Et merci à Bernard pour ce joli courrier. J'espère de tout coeur qu'il recevra les suites qu'il mérite.
Lorgues, le 6/6/2012
Monsieur le Président,
Je vous parlais, hier, de la question des droits d'auteur qui bloquent la diffusion de chefs-d'oeuvre du cinéma français. Je vous fais confiance pour trouver une solution à ce problème. Hélas, cette même question empoisonne aussi l'existence des écrivains et des traducteurs littéraires.
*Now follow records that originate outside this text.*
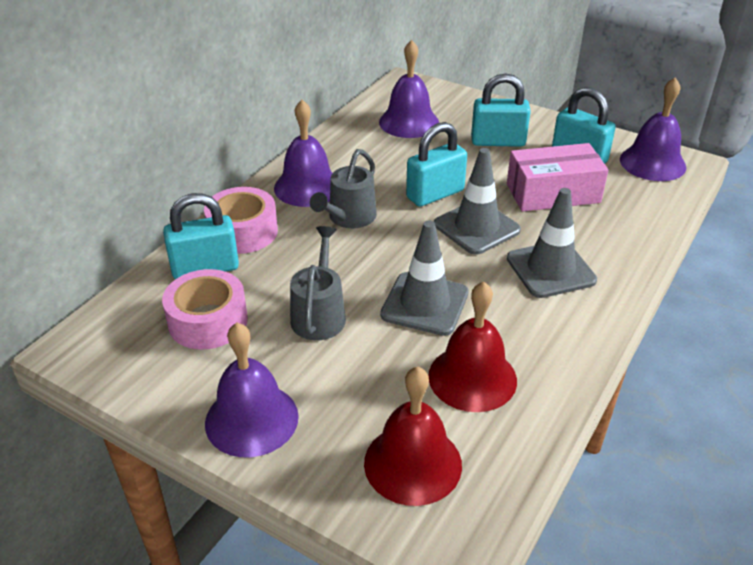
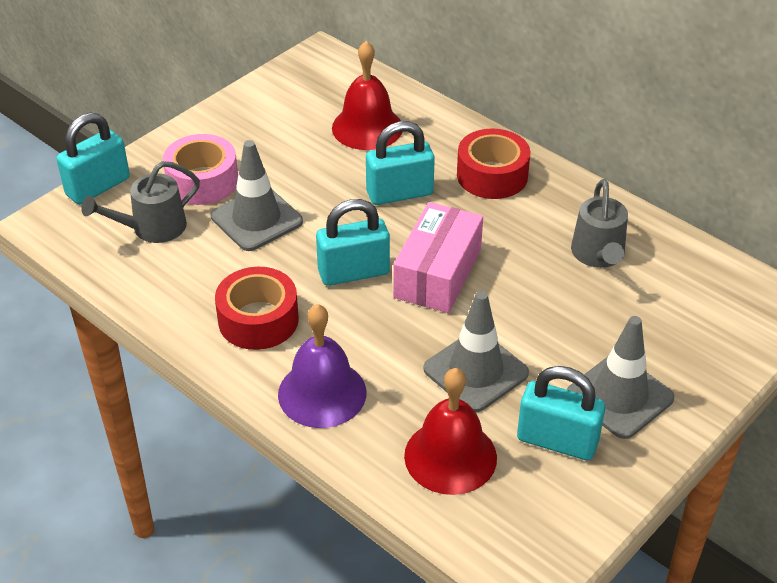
pink tape: 2 -> 1
purple bell: 4 -> 1
red tape: 0 -> 2

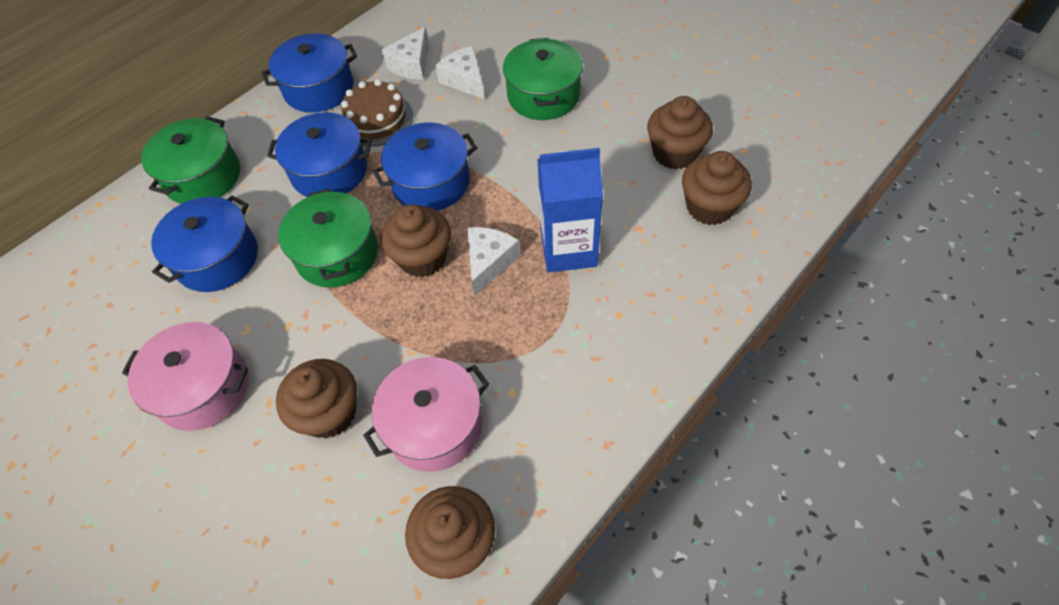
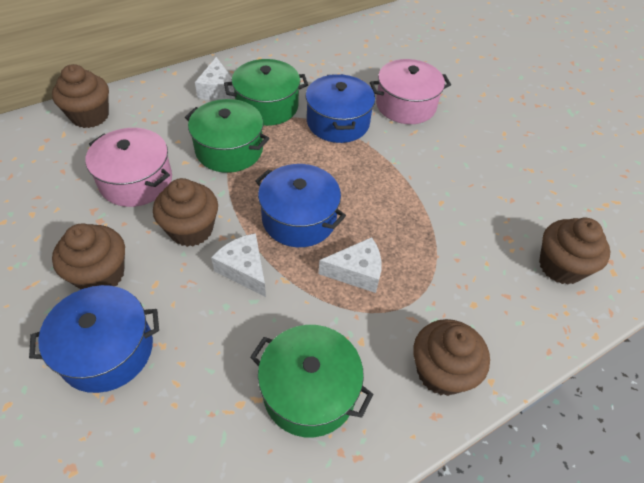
blue carton: 1 -> 0
blue pot: 4 -> 3
brown cake: 1 -> 0

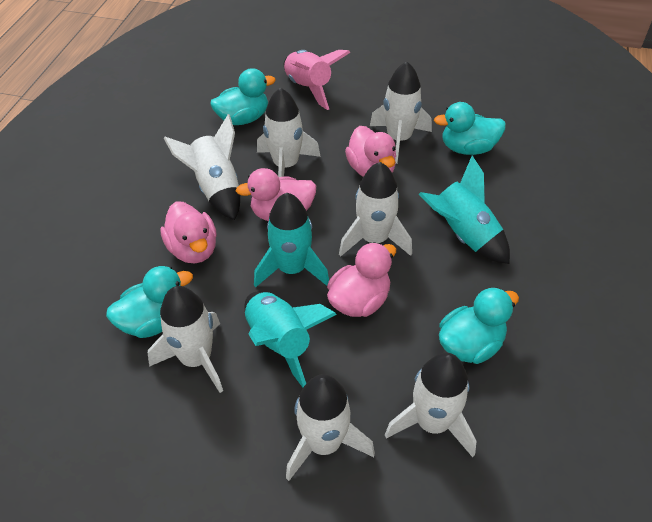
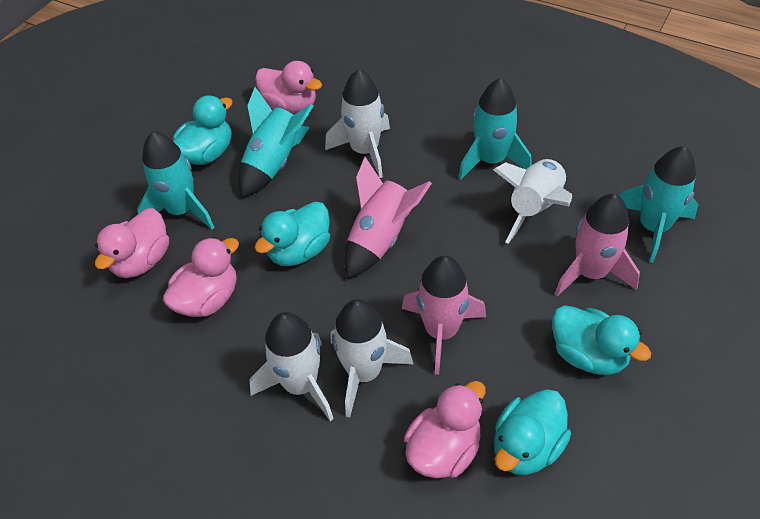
pink rocket: 1 -> 3
turquoise rocket: 3 -> 4
white rocket: 7 -> 4

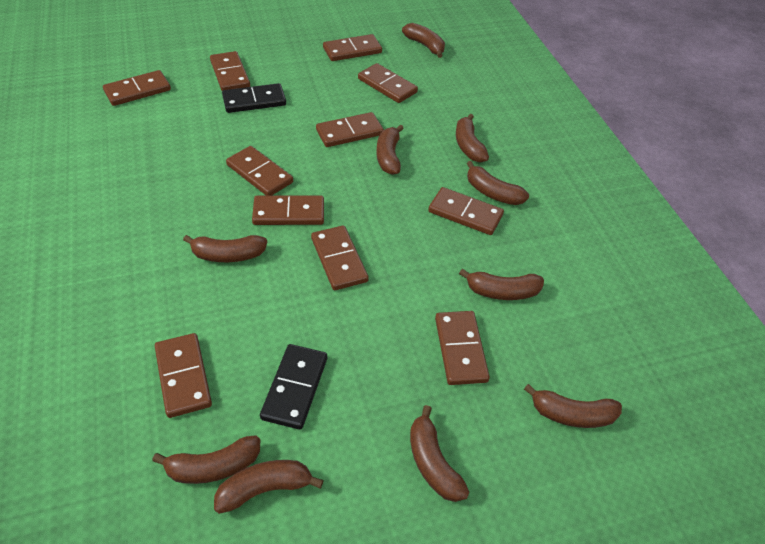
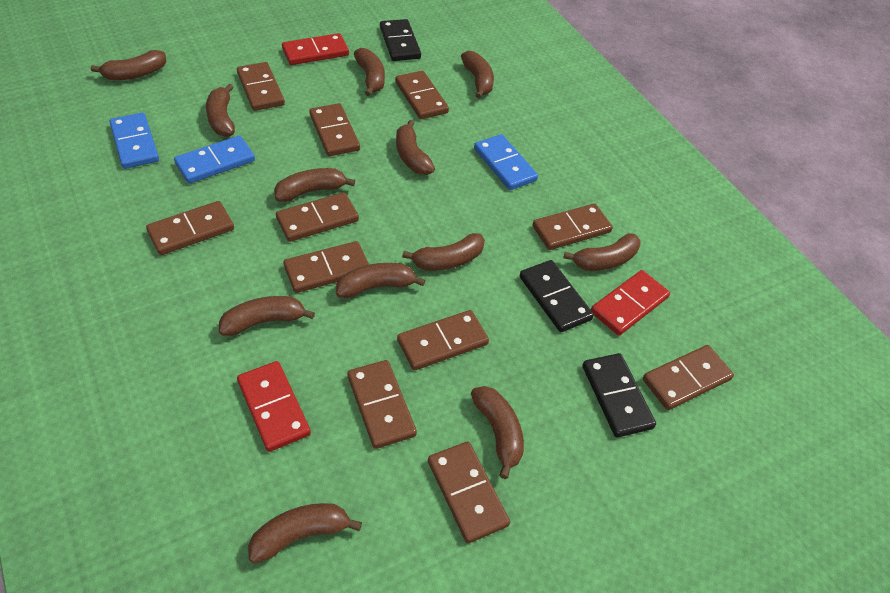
black domino: 2 -> 3
blue domino: 0 -> 3
brown banana: 10 -> 12
red domino: 0 -> 3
En effet, la loi du 22 février 2011 permet désormais à une Société de perception et de répartition des droits, créée avec des fonds publics (on parle de 50 millions d'euros) d'assurer une rémunération aux éditeurs et aux auteurs grâce à la numérisation de tous les textes publiés avant le 1er janvier 2001 indisponibles en version papier. Cette société est autorisée à les remettre en vente et ce, sans que les auteurs ou leurs ayants-droit en soient informés. Il leur faudra surveiller régulièrement une base de données pour s'y opposer. Si le jour où l'une de leurs œuvres épuisée est numérisée ils sont en train de boire un coup à la plage ou de travailler à un autre livre en Sibérie, tant pis pour eux, ils n'avaient qu'à être plus vigilants ! À leur retour, à eux d'engager une procédure longue et coûteuse avec un bon avocat pour s'opposer à cette violation du droit d'auteur et du Code de la Propriété intellectuelle.
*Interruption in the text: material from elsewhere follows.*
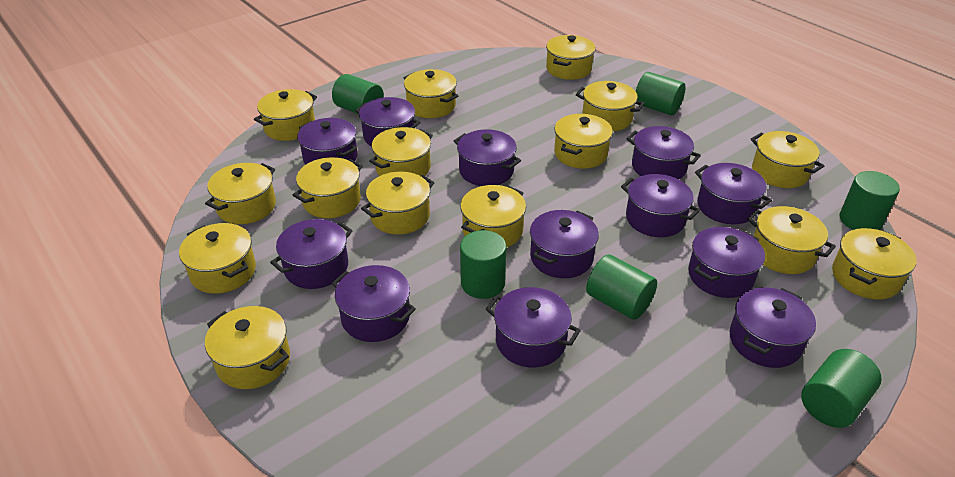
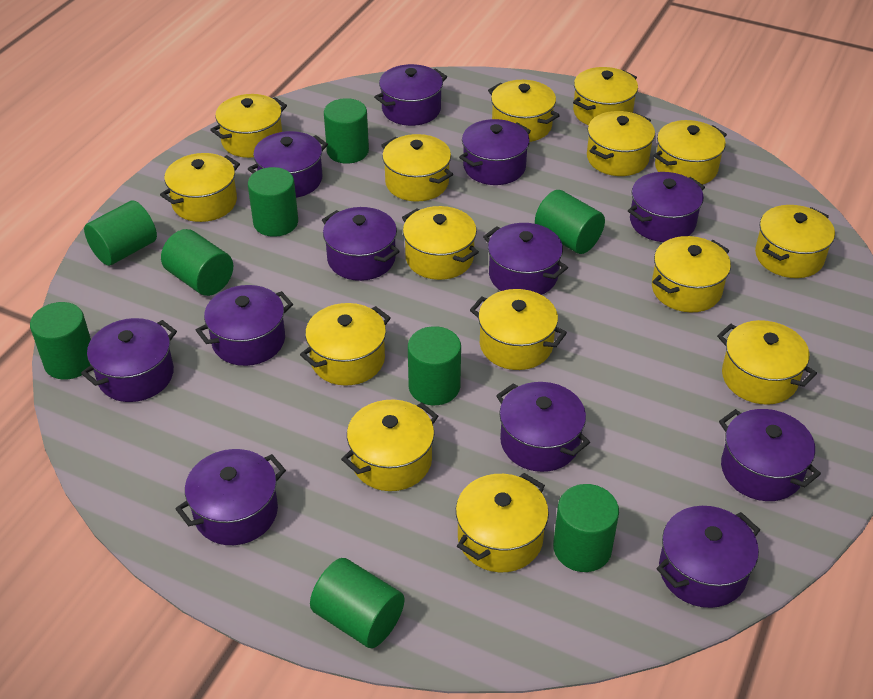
green cylinder: 6 -> 9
Bien sûr, il est essentiel d'assurer l'édition numérique de toutes les œuvres du XXème siècle. C'est notre patrimoine, et il doit rester à la disposition de tous. Mais pas sur le dos des auteurs ou de leurs ayants-droit ! Il n'est pas acceptable qu'un éditeur décide de ne plus exploiter une œuvre papier et soit rémunéré à égalité avec l'auteur quand un texte tombe sous la loi du 22 février 2011. En gros, le patron ferme l'usine, mais il continue à toucher un pourcentage sur l'allocation chômage de ses ouvriers – j'aimerais savoir ce qu'en pense Mr Arnaud Montebourg, Ministre du redressement productif !
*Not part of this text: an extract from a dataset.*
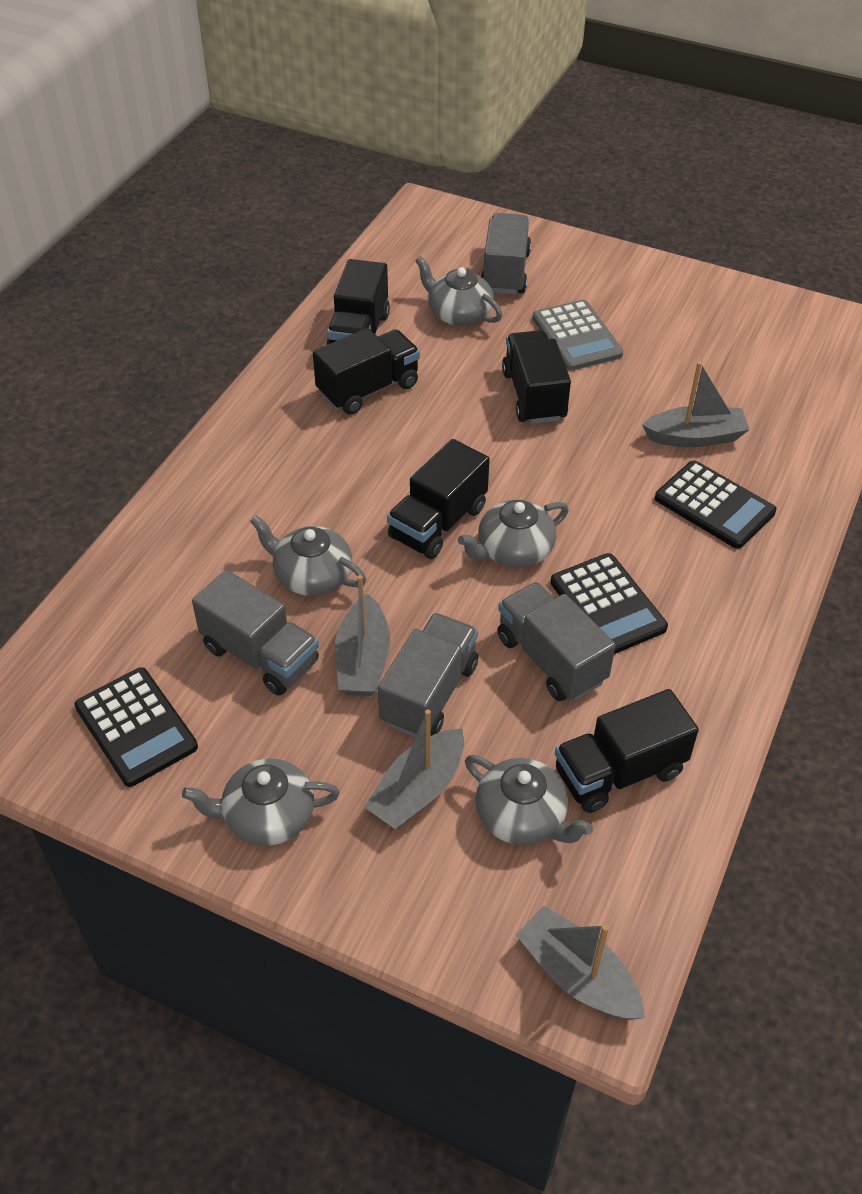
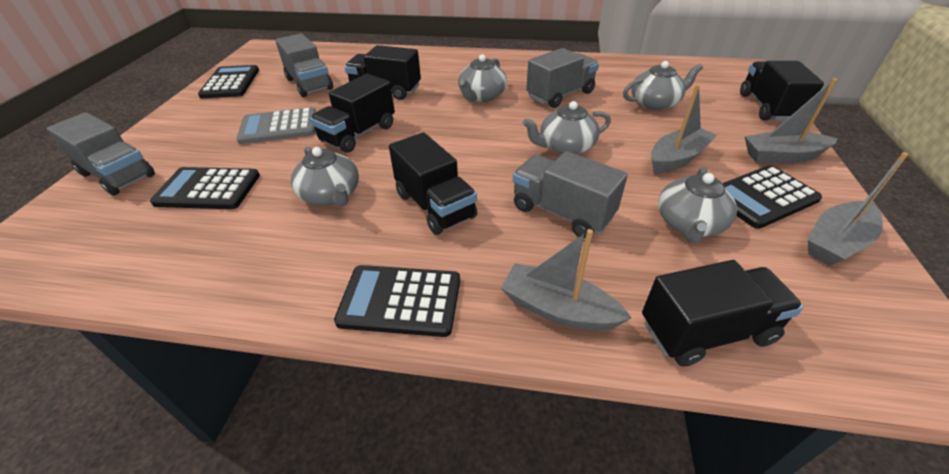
black calculator: 3 -> 4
Et si je décide de distribuer gratuitement un de mes livres dont j'ai récupéré les droits ? La société qui gère tous les textes indisponibles en version papier publiés avant le 1er janvier 2001 me fera un procès ? Monsieur le Président, on marche sur la tête, là. C'est l’auteur – ou, à défaut, ses ayants droit – qui décide seul d’une nouvelle diffusion de son œuvre. Tout éditeur – numérique ou papier – qui souhaite exploiter à nouveau l'œuvre en question doit d'abord lui proposer un contrat.
Le 22 février 2011, l'État français a légalisé le piratage. Je vous prie de demander à votre Ministre de la Culture (à laquelle j'envoie une copie de cette lettre) d'abroger tout simplement cette loi et de chercher, en concertation avec les auteurs et les éditeurs, un moyen plus décent de remettre en circulation les œuvres littéraires et les traductions introuvables en version papier.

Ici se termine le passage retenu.